NASA sees Tropical Depression Aere dissipating

October 11, 2016, NASA's Goddard Space Flight Center
NASA's Terra satellite passed over the South China Sea early on Oct. 11 and captured an image of the remnant low pressure area of former Tropical Cyclone Aere that appeared as a swirl of clouds. Credit: NASA

NASA's Terra satellite passed over Tropical Depression Aere as it was dissipating in the South China Sea.

The Moderate Resolution Imaging Spectroradiometer or MODIS instrument that flies aboard NASA's Terra satellite passed over the South China Sea early on Oct. 11 and captured an image of the remnant low pressure area of former Tropical Cyclone Aere. The image showed a swirl of clouds about 200 miles to the east of Hong Kong.

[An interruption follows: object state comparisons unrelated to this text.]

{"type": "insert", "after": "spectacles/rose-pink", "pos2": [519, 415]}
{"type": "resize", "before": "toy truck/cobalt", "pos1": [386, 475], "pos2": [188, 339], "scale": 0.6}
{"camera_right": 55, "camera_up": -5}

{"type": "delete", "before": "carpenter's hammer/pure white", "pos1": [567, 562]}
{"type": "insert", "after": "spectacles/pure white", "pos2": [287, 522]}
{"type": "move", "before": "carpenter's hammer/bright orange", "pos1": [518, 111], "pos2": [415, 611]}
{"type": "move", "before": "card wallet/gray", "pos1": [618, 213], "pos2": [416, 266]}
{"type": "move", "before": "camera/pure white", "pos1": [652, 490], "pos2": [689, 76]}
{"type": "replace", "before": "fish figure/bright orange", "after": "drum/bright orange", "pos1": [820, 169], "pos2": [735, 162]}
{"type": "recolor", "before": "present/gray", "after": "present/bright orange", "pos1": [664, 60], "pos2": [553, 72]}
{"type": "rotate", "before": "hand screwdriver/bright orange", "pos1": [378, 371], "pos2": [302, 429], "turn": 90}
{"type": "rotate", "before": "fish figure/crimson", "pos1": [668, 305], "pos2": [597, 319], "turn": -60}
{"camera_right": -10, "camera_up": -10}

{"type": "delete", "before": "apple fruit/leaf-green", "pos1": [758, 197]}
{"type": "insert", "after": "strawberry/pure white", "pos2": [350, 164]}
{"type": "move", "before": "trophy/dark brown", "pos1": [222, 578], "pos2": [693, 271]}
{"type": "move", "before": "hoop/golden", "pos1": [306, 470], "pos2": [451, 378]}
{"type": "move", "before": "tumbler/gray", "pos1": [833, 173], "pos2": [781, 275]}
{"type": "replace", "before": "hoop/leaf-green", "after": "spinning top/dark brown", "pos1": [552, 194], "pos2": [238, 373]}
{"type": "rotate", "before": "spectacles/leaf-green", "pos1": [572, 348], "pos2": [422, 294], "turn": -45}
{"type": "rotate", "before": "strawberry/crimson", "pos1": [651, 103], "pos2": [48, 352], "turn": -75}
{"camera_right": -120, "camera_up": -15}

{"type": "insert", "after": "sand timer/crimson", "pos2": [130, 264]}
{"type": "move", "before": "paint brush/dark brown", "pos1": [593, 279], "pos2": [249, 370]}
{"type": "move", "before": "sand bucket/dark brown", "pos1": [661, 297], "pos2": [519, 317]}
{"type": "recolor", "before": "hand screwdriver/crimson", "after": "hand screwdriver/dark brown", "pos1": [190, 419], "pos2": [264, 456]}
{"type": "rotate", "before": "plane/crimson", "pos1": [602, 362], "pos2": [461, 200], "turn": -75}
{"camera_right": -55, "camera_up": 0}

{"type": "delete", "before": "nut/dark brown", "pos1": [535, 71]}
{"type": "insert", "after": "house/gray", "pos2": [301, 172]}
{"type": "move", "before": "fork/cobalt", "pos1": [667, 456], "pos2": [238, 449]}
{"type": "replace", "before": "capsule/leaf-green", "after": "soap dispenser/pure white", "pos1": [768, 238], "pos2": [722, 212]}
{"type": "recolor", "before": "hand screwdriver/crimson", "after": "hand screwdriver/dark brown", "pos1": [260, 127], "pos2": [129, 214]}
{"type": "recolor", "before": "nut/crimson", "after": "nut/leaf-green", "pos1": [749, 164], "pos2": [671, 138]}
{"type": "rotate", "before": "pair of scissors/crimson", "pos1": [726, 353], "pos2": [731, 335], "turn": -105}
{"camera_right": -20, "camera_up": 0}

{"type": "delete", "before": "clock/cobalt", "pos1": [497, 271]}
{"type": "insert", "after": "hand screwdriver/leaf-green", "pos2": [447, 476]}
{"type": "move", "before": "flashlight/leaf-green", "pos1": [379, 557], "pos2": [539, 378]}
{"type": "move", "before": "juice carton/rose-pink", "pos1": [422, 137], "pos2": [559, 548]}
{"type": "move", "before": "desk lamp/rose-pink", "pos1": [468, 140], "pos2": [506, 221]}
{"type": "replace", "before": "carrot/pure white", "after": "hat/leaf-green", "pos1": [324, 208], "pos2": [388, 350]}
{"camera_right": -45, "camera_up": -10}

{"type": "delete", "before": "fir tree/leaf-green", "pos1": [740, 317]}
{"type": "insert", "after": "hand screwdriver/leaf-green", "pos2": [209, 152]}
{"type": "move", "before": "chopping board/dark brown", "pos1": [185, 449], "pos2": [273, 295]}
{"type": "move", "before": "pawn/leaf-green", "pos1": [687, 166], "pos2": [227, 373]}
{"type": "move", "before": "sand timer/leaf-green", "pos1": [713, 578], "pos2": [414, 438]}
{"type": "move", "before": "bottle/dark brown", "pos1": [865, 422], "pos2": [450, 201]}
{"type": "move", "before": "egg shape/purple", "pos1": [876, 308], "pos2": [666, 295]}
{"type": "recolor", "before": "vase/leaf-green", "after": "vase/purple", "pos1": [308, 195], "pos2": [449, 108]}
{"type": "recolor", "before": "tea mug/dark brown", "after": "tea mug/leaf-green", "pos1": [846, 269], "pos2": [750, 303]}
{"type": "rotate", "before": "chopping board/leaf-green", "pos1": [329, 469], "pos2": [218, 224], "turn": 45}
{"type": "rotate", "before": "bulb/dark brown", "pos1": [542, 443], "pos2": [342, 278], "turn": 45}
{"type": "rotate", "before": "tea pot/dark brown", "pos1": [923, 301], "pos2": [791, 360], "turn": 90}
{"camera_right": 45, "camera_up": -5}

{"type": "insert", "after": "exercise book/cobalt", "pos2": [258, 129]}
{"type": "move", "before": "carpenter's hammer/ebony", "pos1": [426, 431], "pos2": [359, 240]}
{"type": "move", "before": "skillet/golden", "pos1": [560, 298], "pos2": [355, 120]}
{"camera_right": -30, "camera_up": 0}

The Joint Typhoon Warning Center issued their final bulletin on the storm on Oct. 10 at 5 a.m. EDT (0900 UTC). At that time Aere was centered near 21.7 degrees north latitude and 117.7 east longitude. That was about 198 nautical miles east of Hong Kong.

Tropical depression Aere's maximum sustained winds dropped to 28.7 mph (25 knots/46.3 kph) and it was moving slowly to the west at 2 knots (2.3 mph/3.7 kph).

Aere's center of circulation has stayed in the same vicinity as the storm continues to dissipate.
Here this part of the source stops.